颜强专栏:温格是谁?Arsene Who?

2016.10.01

看着他依旧笔挺的身躯,矗立风中却从不凌乱的发型,只有在发色和容颜上,才能发现,阿尔塞纳·温格原来也老了...

Note: 10月1日,是阿森纳官方承认的温格加盟纪念日。

看着他依旧笔挺的身躯,矗立风中却从不凌乱的发型,只有在发色和容颜上,才能发现,阿尔塞纳·温格原来也老了。

谁都会年华老去,是人都会如此。然而六十六岁的温格,仍然充满着对未来的向往、对美好和胜利的炙热期望。

我真希望一切,能定格在这场边的刹那,这无数个相似又不同的刹那:

当沃尔科特打进对巴塞尔第二球,温格没有立即起身离席,似乎略有迟疑,随后起立,习惯性地双手握拳、挥舞庆祝。我多么希望这一切是永恒。多么希望这二十年,定义了像我这样卑微而热切球迷的二十年,能如此定格。

但这只是痴想。我们见到的温格,是如释重负、欢欣鼓舞的那一个温格。这却不是温格的全部。

温格是谁?

二十年前他还没有在海布里上任时,傲慢的伦敦小报用Arsene Who?作为标题,质疑这个此前在日本执教的法国人。二十年过去,从伟大的先行者、英格兰足球走向现代化的启蒙者,温格又变回了一个疑问重重的复杂个体。

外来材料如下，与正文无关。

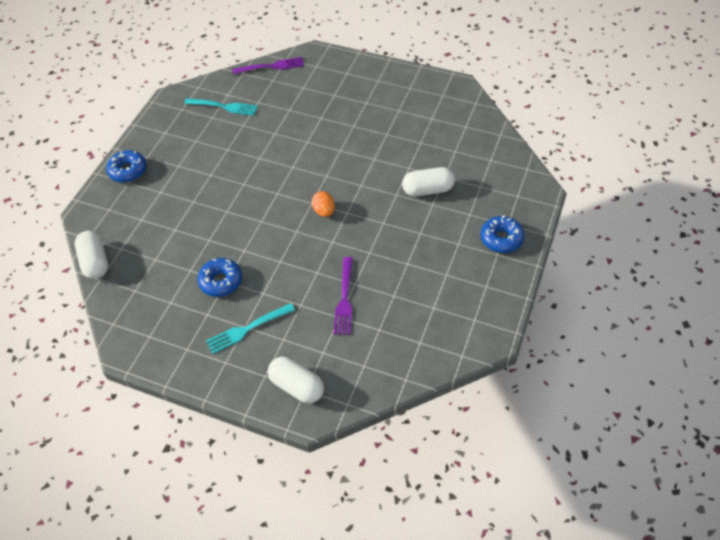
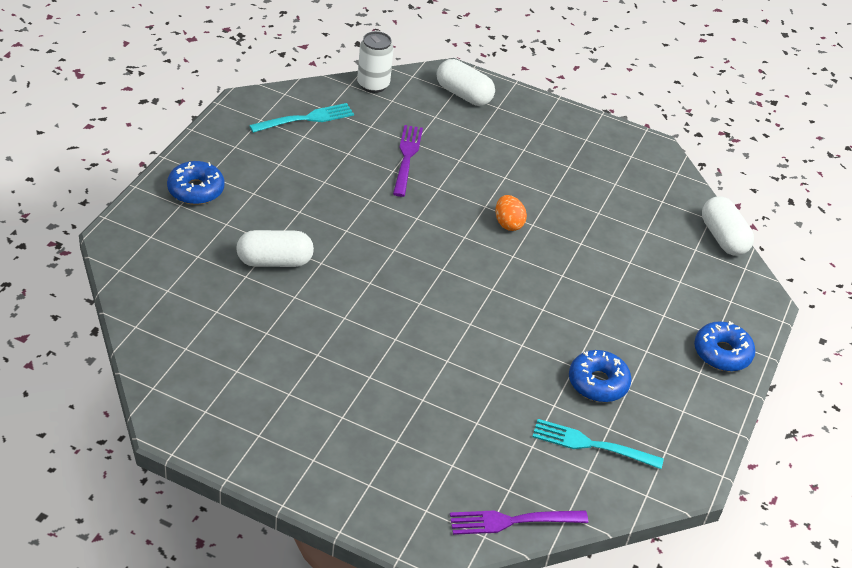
camera: 175 degrees right, 10 degrees down
(221, 281) = (557, 195): blue donut -> blue donut (598, 383)
(247, 329) = (520, 146): turquoise fork -> turquoise fork (306, 119)
(324, 211) = (425, 255): orange egg -> orange egg (508, 223)
(383, 383) = (373, 84): none -> white can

他是一个理想主义者,他是一个浪漫主义者;他是一个忍辱负重的殉道者,他是一个紧守过往的因循者;他是一个坚毅不拔的奋进者,他是一个颟顸顽固的守旧者;他是一个开启未来的青年导师,他是一个说一不二的独尊领袖;他是一个敝帚自珍的修士,他是一个外儒內法的君王……

他或许是这当中罗列描述的每一种角色,他更是将这一切身份叠加起来,浑然一体而自相矛盾的那一个。

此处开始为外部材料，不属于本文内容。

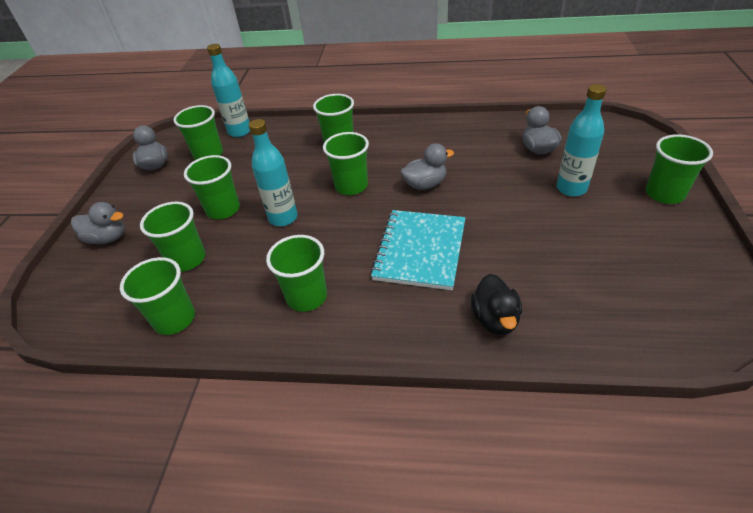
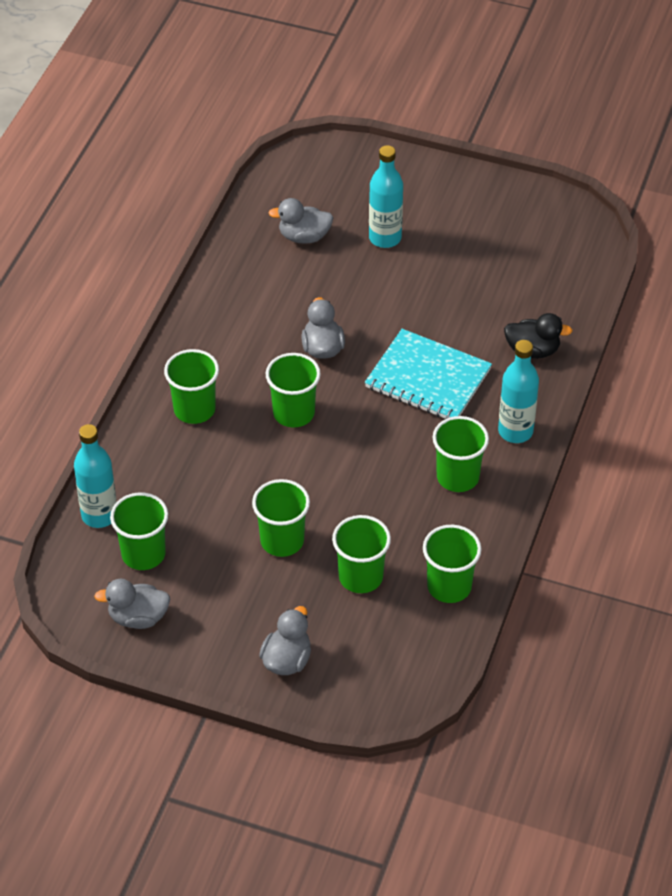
camera: 80 degrees left, 5 degrees up
(283, 218) = (325, 483): turquoise bottle -> turquoise bottle (515, 431)
(664, 194) = (423, 179): green cup -> none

我写过好些篇关于温格的随笔,近几年越来越少。在他和阿森纳最低谷的几年,我为温格感觉委屈,渴望他暗自砥砺、最终破土而出的爆发。这样的热望,多少也会被冰冷现实冷化,年复一年重来的错误和崩盘,让人心思疲惫。仿佛前十年积聚的灵感,在后十年渐次枯竭,睿智变成了顽固,敏锐的判断力,似乎有了些抱残守缺的犹豫迟疑。

温格在我心中,从一个偶像般的导师,变成一位温暖的父执,再变成一位令人纠结难懂的人,便是这二十年的足迹。我们从来不用担心他历史上的地位,虽然他肯定不会是历史上最优秀的足球教练,甚至都未必是阿森纳历史上最伟大的教练,但他的特别,在于他的儒雅、睿智和忠诚。

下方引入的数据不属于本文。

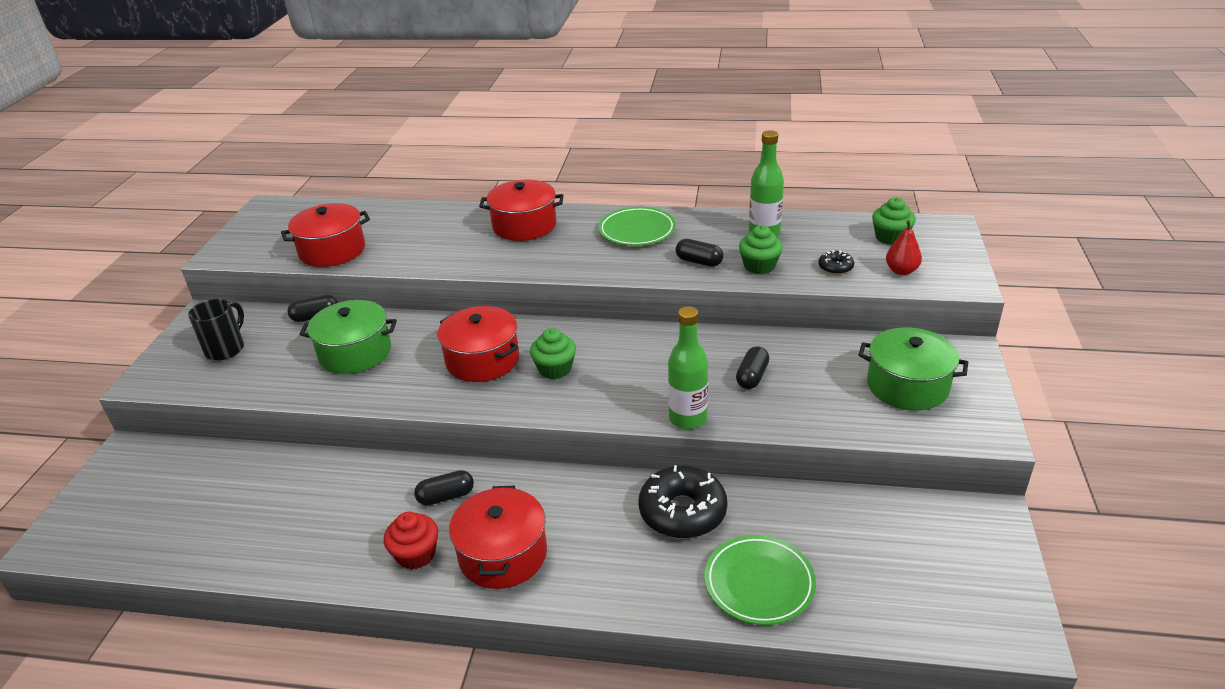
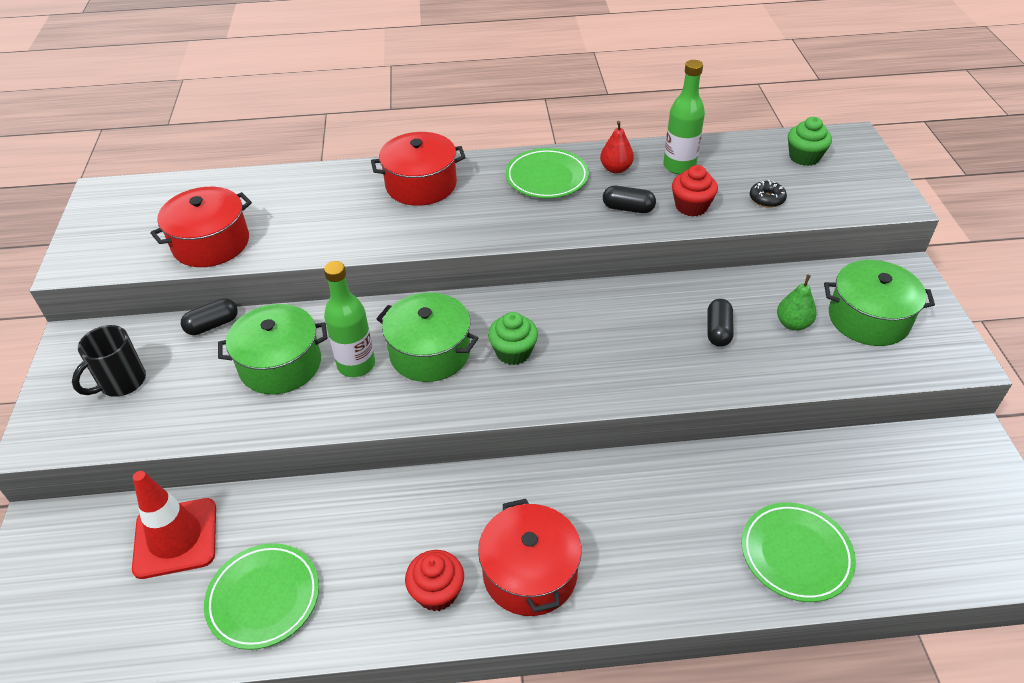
camera: 15 degrees left, 10 degrees up
(224, 476) = (175, 538): none -> red traffic cone
(226, 349) = (121, 382): black mug -> black mug turned 150 degrees counterclockwise
(272, 533) = (264, 598): none -> green plate
(446, 497) = (441, 516): black capsule -> none
(482, 360) = (430, 352): red pot -> green pot
(682, 512) = (691, 489): black donut -> none
(688, 418) = (675, 390): green bottle -> green bottle (356, 365)
(759, 266) = (691, 206): green cupcake -> red cupcake
(828, 380) = (793, 324): none -> green pear
(901, 271) = (831, 195): red pear -> red pear (616, 169)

这些特别,越接近二十年的纪念日,越不是过往般的清晰。一种压抑在脑海深处的恐怖疑问,时不时会跳跃而出:温格是否过时了?

我不敢面对这种疑问,但是在2比8、1比5和0比6之后,这种疑问跃脑而出的频率渐多。新球场修好了十年,当厄齐尔和桑切斯这样的一线大牌也能购买之后,疑问号在变大。前两天我在一个播客里,听到精明的意大利女记者Mina Rzouki一段精彩的言论,直承53岁的穆里尼奥的一些战术思维已经过时了,我陡然惊觉,如果这样的观点成立,那么温格呢?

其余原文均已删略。